A comma may be a little squiggle, but it does a lot for your writing. It adds meaning, clarity, elegance, and, in some cases, beauty to your writing. Its absence can bore or confuse the reader.
Comma usage is loaded with rules, and it’s a good idea to study them. Below are some of the most common examples.
Add a Comma to an Introductory Phrase
Prepositions call for commas at the end of the phrases they begin.
“If you go into the office today,”
“Before you buy that,”
“After you finish doing that,”
“In 2017, ”
It’s worth learning the most commonly used prepositions.
“When we went to the country the mosquitoes were waiting for us.”
“When we went to the country, the mosquitoes were waiting for us.”
Use Commas to Separate Independent Clauses
Here’s another rule that will cover a lot of situations. Always use a comma in a compound sentence with two or more independent clauses.
You will usually find a conjunction in these sentences, such as “and,” “but,” “or, ”yet,” “so.”
“He ran to the liquor store, and he bought a case of beer.”
He did two things, and each of these phrases could have been a sentence on its own.
“He ran to the liquor store. He bought a case of beer.”
If instead, the sentence read: “He ran to the liquor store and bought a case of beer,” the comma is not needed because it doesn’t contain two independent clauses.
Here’s another one.
“I wanted to go swimming, but I needed to drink beer first.”
Each of these phrases could stand alone:
“I wanted to go swimming.”
“I needed to drink beer first.”
This story is not going to end well. Ask the quadriplegics who decided to dive into the shallow end of the swimming pool.
Commas Belong Between All Items in a Series
It’s only fair to say that not everyone agrees with this rule. In AP Style, used in newspapers, the comma between the last two items of a series is omitted.
“She liked to wear clothes made by Saks Fifth Avenue, Chicos and J. Jill.”
This can lead to sentences like, “The painter is survived by his two children, a monkey and a parakeet.”
The bigger question for me is “Why leave it out?” It takes no effort to type a comma, and it makes an orderly, easy-to-understand list.
“In order to prepare for my test, I needed to study prepositions, conjunctions and hyphenation.”
In order to prepare for my test, I needed to study prepositions, conjunctions, and hyphenation.”
“Before I left the house, I checked that the stove was off, made sure that the lights were out and looked for my key.”
“Before I left the house, I checked that the stove was off, made sure that the lights were out, and looked for my key.”

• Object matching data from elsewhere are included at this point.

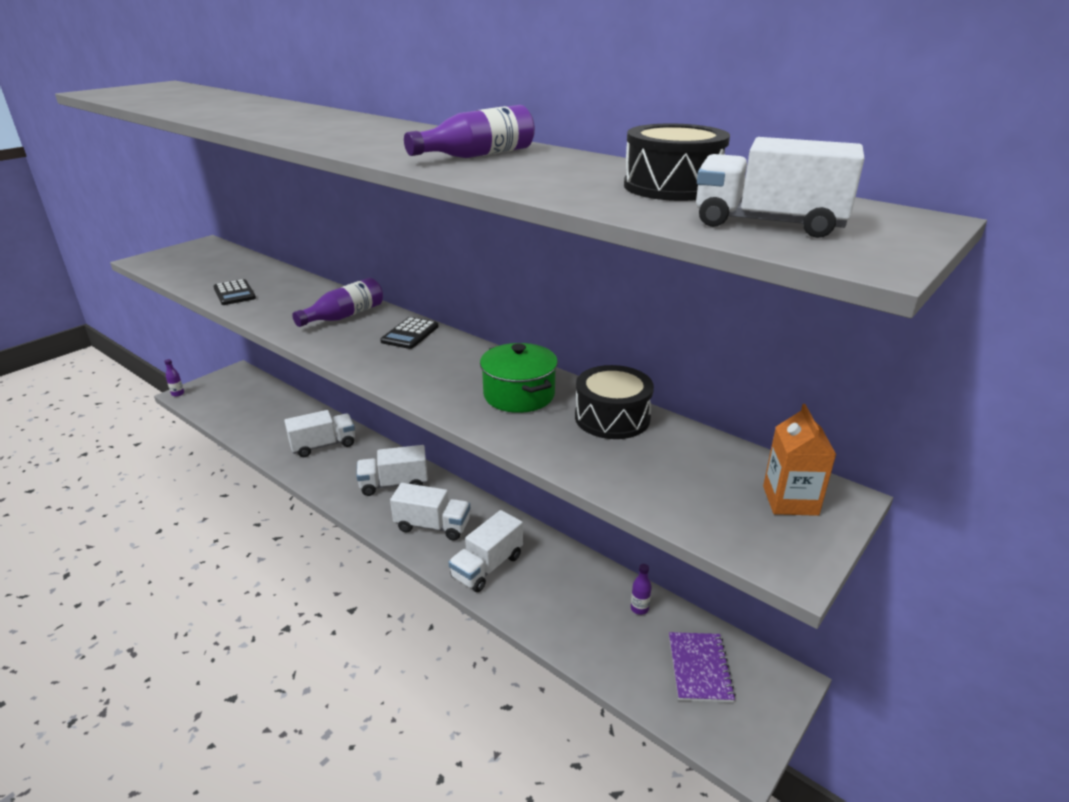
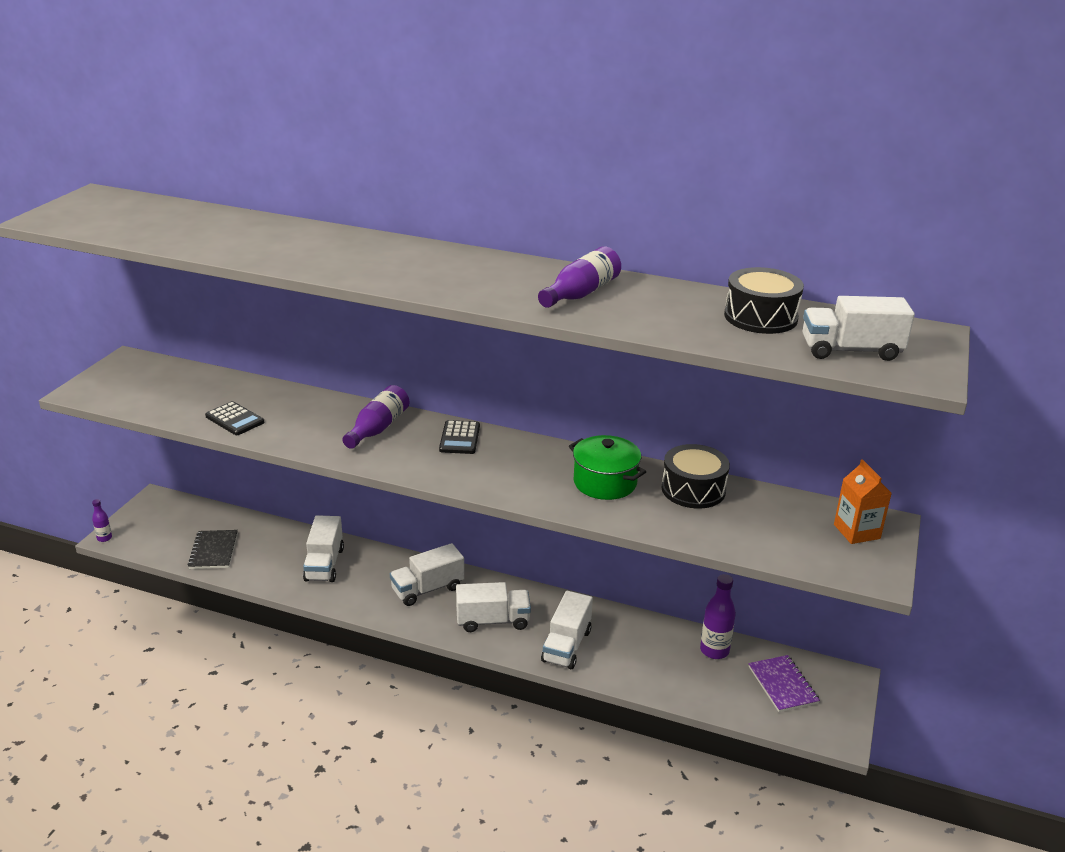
camera: 20 degrees left, 0 degrees up
(247, 418) = (214, 551): none -> black notebook
(323, 445) = (324, 564): white truck -> white truck turned 135 degrees clockwise
(639, 608) = (714, 650): purple bottle -> purple bottle, size x1.81

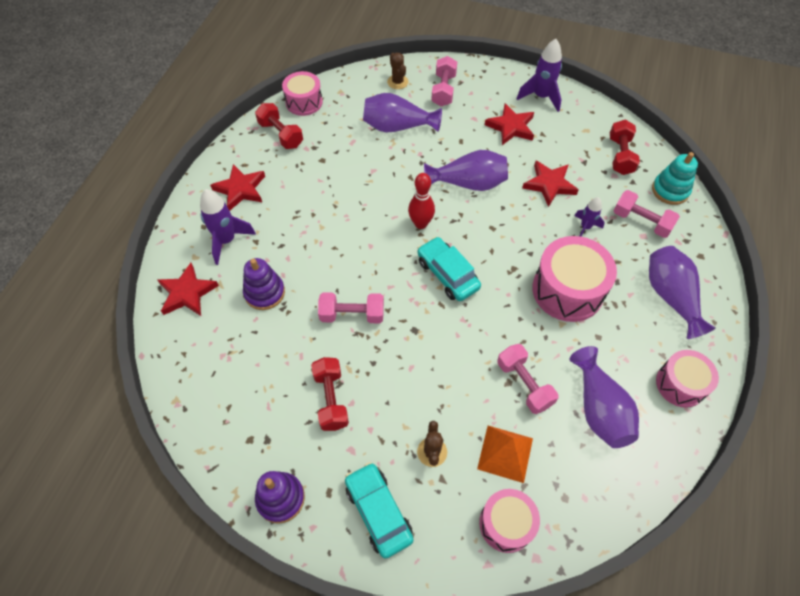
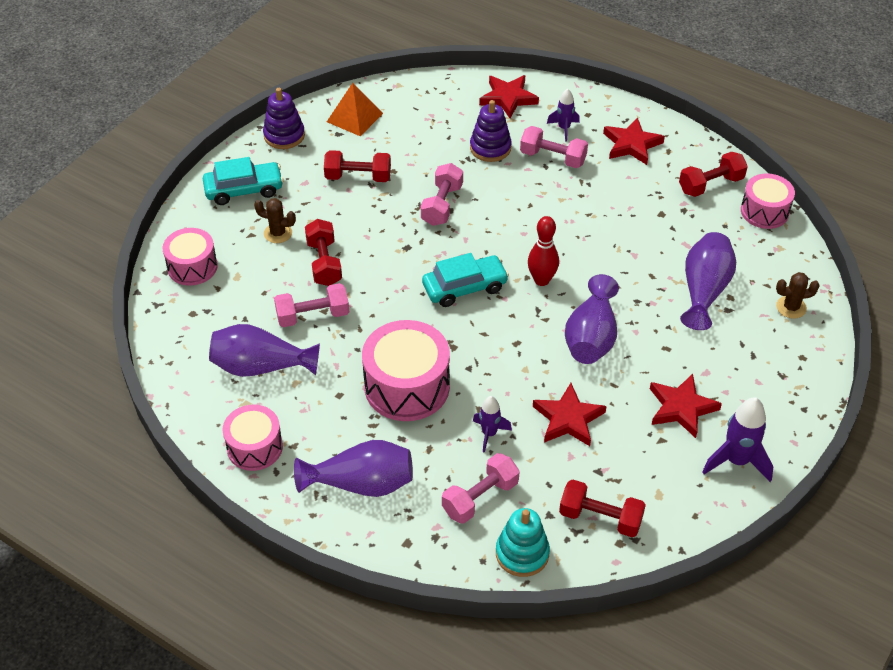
camera: 105 degrees right, 10 degrees down
(227, 240) = (564, 128): purple rocket -> purple rocket, size x0.61
(443, 90) = (767, 352): pink dumbbell -> pink dumbbell (552, 158)
(457, 394) = (324, 263): none -> red dumbbell
(505, 453) = (252, 282): orange pyramid -> orange pyramid (354, 117)

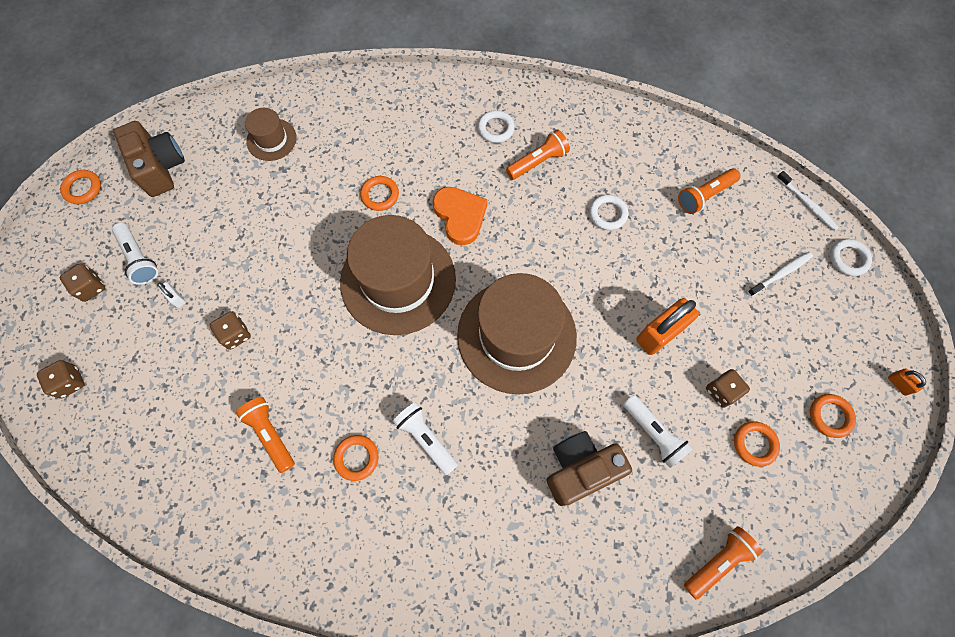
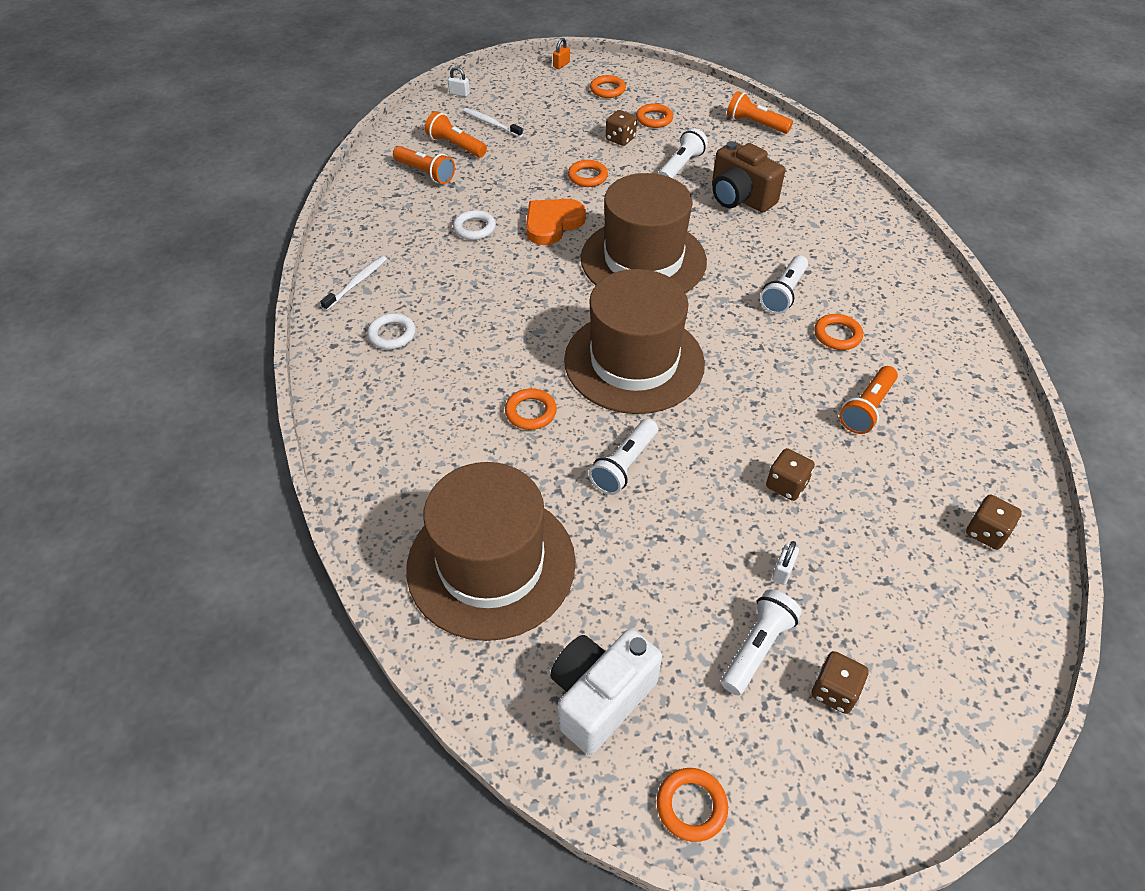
camera: 110 degrees left, 20 degrees down
(70, 382) = (964, 641): brown dice -> brown dice (986, 532)
(161, 168) = (600, 698): brown camera -> white camera
(271, 139) = (491, 564): brown hat -> brown hat, size x2.13
(305, 237) = (624, 465): none -> white flashlight
(460, 216) = (527, 334): orange heart -> orange heart (552, 224)
(538, 162) = (428, 290): orange flashlight -> orange flashlight (456, 146)
(660, 333) = (587, 177): orange padlock -> orange ring
(807, 204) = (411, 117): white toothbrush -> white toothbrush (357, 283)
(848, 259) = (459, 93): white ring -> white padlock

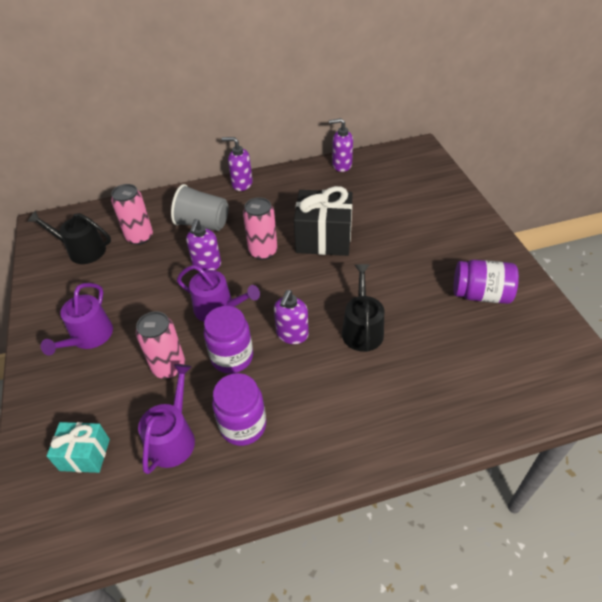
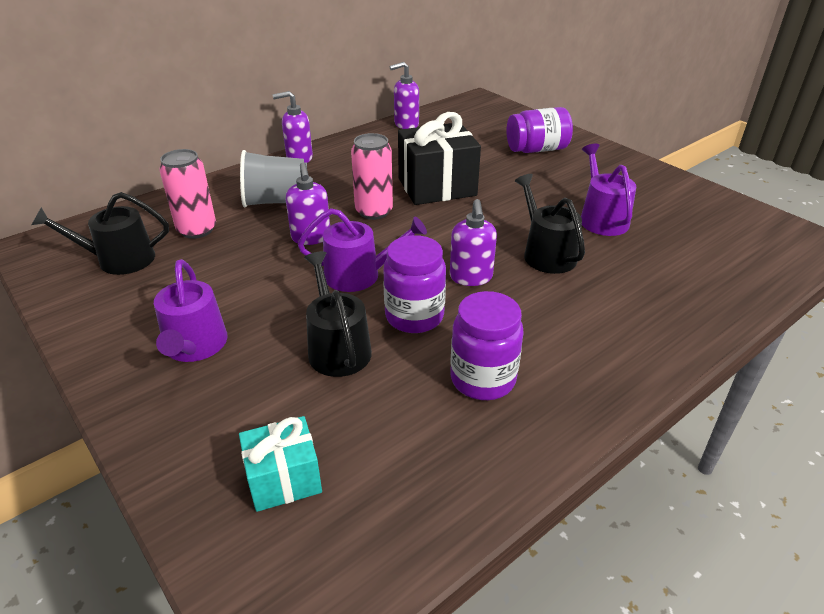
camera: 25 degrees left, 10 degrees down
(169, 367) = (337, 348): pink can -> black watering can
(173, 438) = (400, 419): purple watering can -> purple watering can (601, 218)
(481, 294) = (641, 198): purple jar -> purple jar (537, 149)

Use Commas in Direct Address
I don’t know why, but I’ve seen this rule frequently neglected.
“Joe, I disagree with you.”
“I think, Joe, that you couldn’t be more wrong.”
“You’re a liar, Joe.”
Use Commas to Set Off Quotations
She interrupted the speaker to say, “Joe, that’s outrageous.”
“Joe, that’s preposterous,” she said.
“Joe, I’d like to make a point of order,” she said, “to prove that you’re an idiot.”
Joe said, “It is time for another question. Next?”